- **What the task requires**
Would you repeat the whole listing exactly, pictures excluded?

- **Given records**
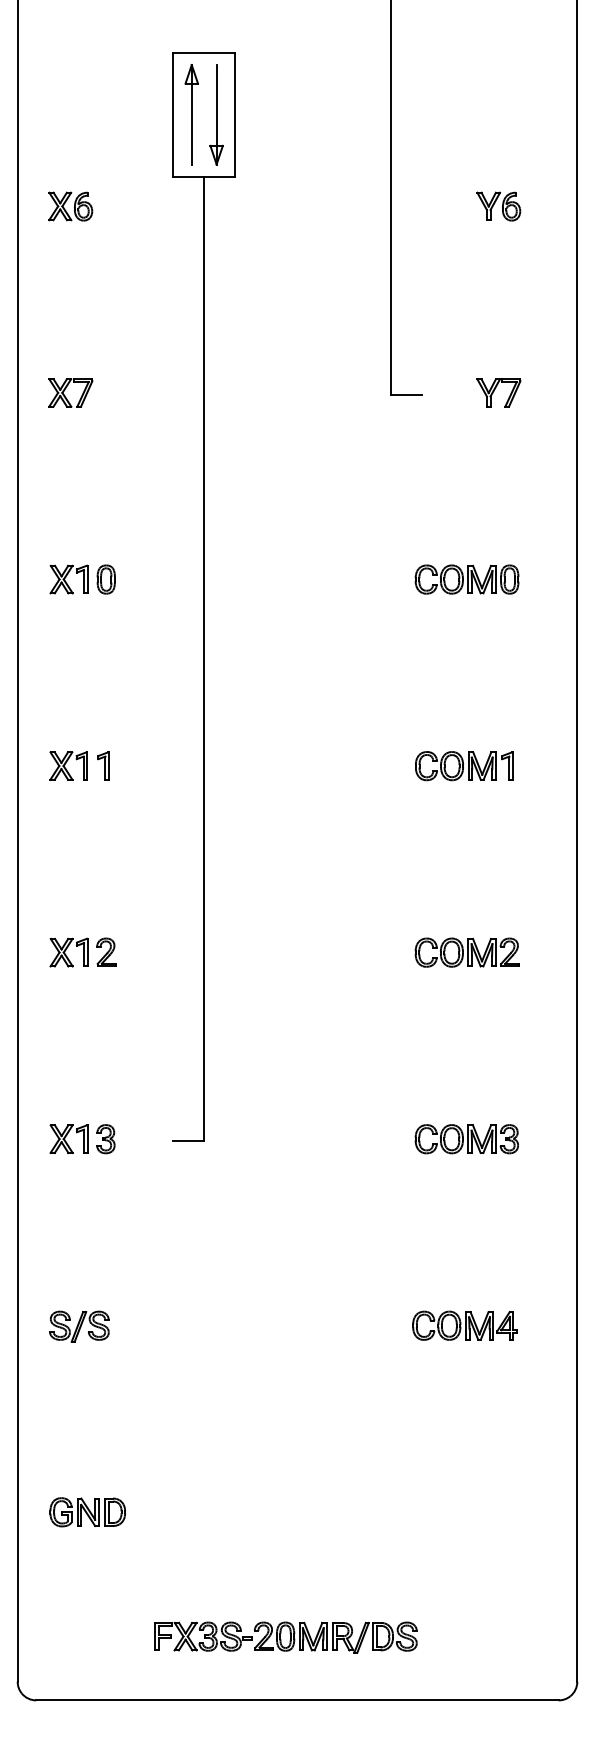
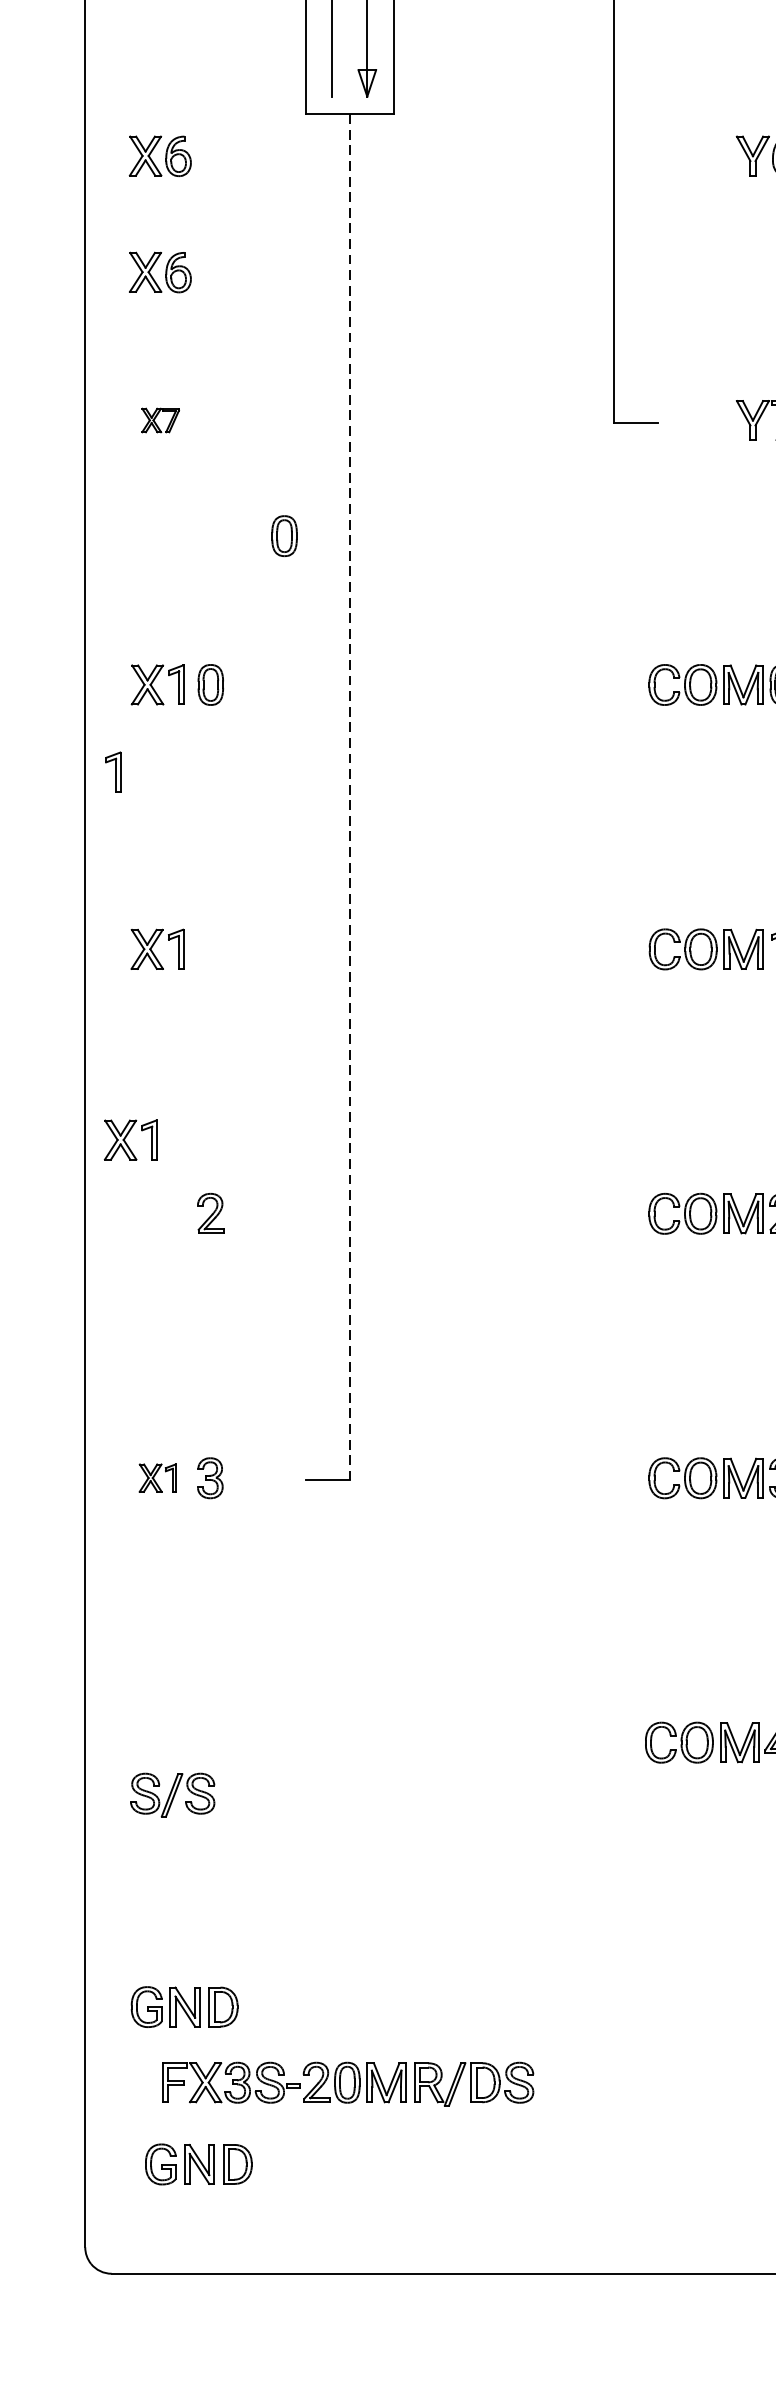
part: (70, 288) -> (160, 272), added
part: (70, 392) -> (160, 419), size x0.6
part: (157, 474) -> (283, 536), added
line: (204, 658) -> (350, 796), solid -> dashed
part: (103, 765) -> (113, 771), moved
part: (68, 952) -> (130, 1139), moved
part: (68, 1138) -> (157, 1477), size x0.7
part: (79, 1326) -> (172, 1794), moved
part: (97, 1623) -> (198, 2164), added
part: (285, 1637) -> (347, 2083), moved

- **Response to this exercise**
part: (70, 288) -> (160, 272), added
part: (70, 392) -> (160, 419), size x0.6
part: (157, 474) -> (283, 536), added
line: (204, 658) -> (350, 796), solid -> dashed
part: (103, 765) -> (113, 771), moved
part: (68, 952) -> (130, 1139), moved
part: (68, 1138) -> (157, 1477), size x0.7
part: (79, 1326) -> (172, 1794), moved
part: (97, 1623) -> (198, 2164), added
part: (285, 1637) -> (347, 2083), moved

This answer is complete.